The Defense Department says almost 10,000 Mexican Americans fought for the union during the Civil War. Hundreds of thousands of Hispanics served in the Armed Forces during World War II. Twelve Hispanics were awarded the Medal of Honor. Twenty-four Asian Americans received the Medal of Honor for heroism in World War II.
(BEGIN VIDEO CLIP)
BUCHANAN: This has been a country basically built by white folks.
(END VIDEO CLIP)
MADDOW: That‘s just not true. I love white folks. I‘m white folks. Yay, white folks. It‘s just not factually true to generalize from white experience to explain how America came to be. Also a clarification - Pat said over and over again in our discussion that he is against affirmative action.

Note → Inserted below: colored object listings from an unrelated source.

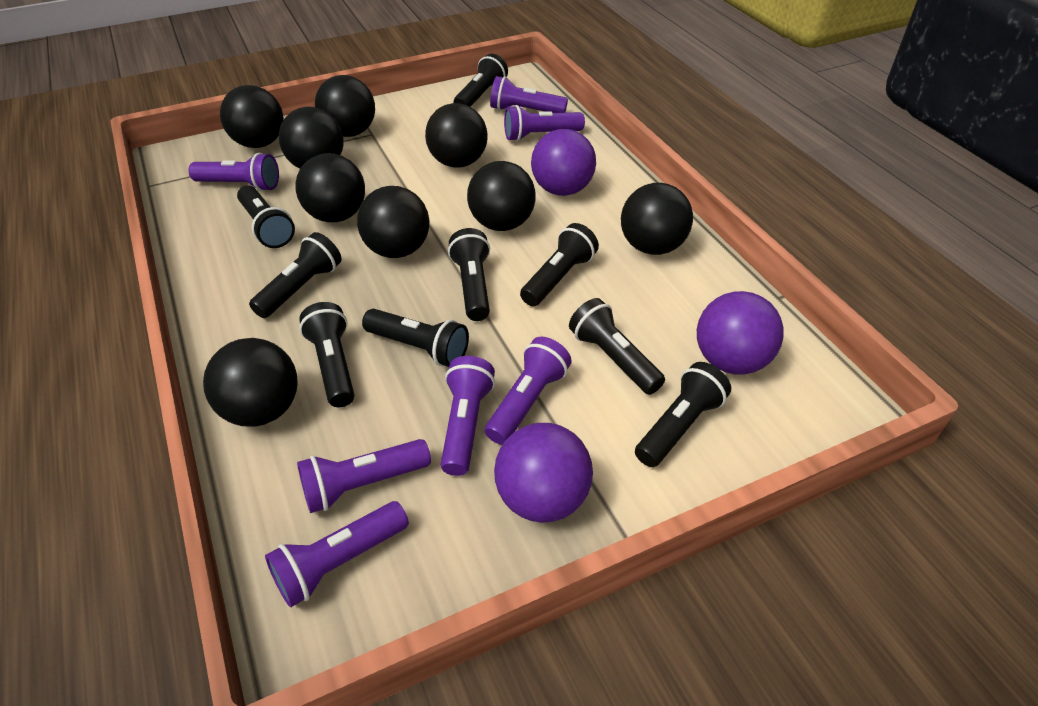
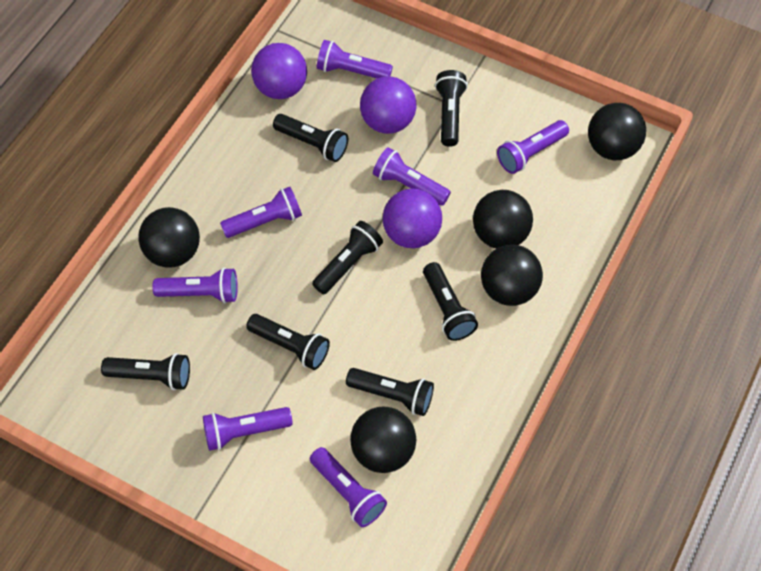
black ball: 9 -> 5
black flashlight: 9 -> 7

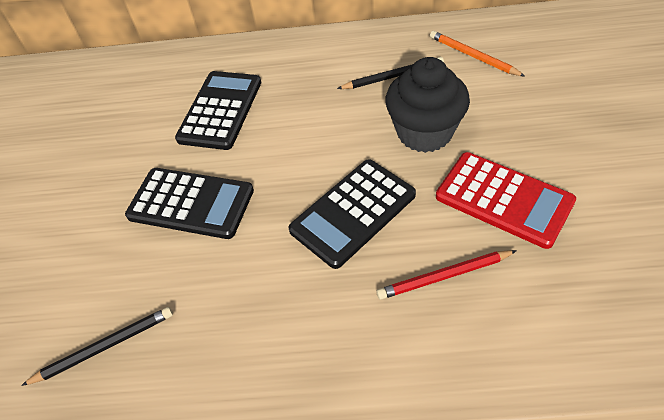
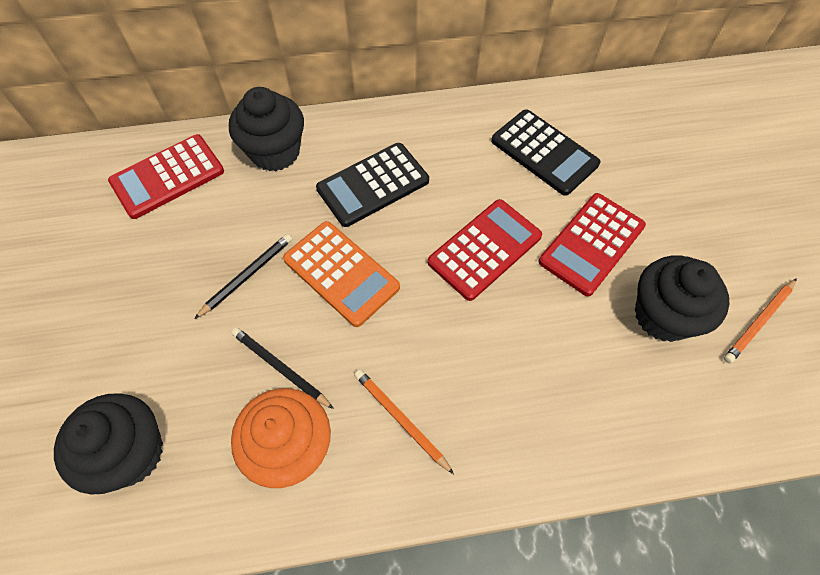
black calculator: 3 -> 2
black cupcake: 1 -> 3
orange calculator: 0 -> 1
orange cupcake: 0 -> 1
orange pencil: 1 -> 2
red calculator: 1 -> 3
red pencil: 1 -> 0

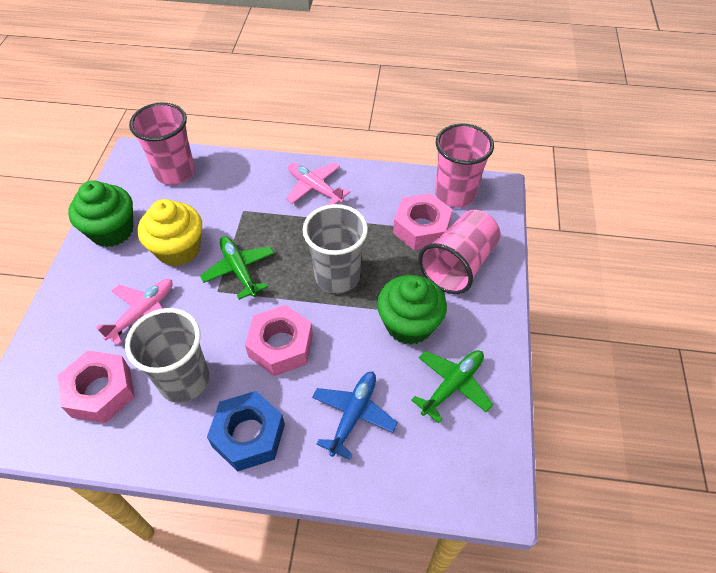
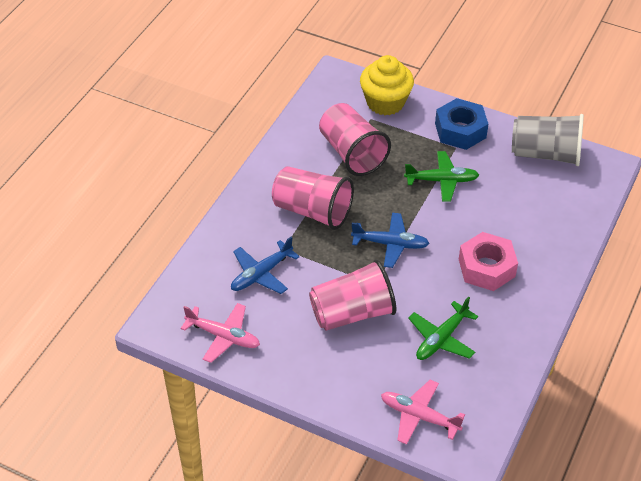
blue plane: 1 -> 2
green cupcake: 2 -> 0
grey cup: 2 -> 1
pink nut: 3 -> 1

Rick Perlstein, who wrote the book, “Nixonland,” turned up a memo from 1971 in which Pat actually suggested an affirmative action program to Richard Nixon‘s White House.
It was an affirmative action program for Catholics, quote, “Instead of sending the orders out to all our agencies - hire blacks and women - the order should go out hire ethnic Catholics, preferable (sic) women for visible posts. One example, Italian Americans, unlike blacks, have never had a Supreme Court member. Give those fellows the Jewish seat or the black seat on the court when it becomes available.”
In other words, choose a Supreme Court nominee in part on the basis of ethnicity and religion, said Pat to Nixon. Those are our corrections and clarifications. Oh, actually, one other - Pat also said, quote, “The U.S. track team in the Olympics, they‘re all black folks.”
The U.S. Olympic track team is not all black, folks or otherwise. Also, the Olympic hockey team is not all from Minnesota either, which he also said.
We very regret these errors ending up on the show. And we will be right back.
Source Oh, Rachel.....I love you SO much for this! You know, I was just thinking.....wouldn't Rachel make an OUTSTANDING future host of Meet the Press? She's got so many of the detail-oriented qualities that Tim Russert had, and would totally not let people weasel their way out of things.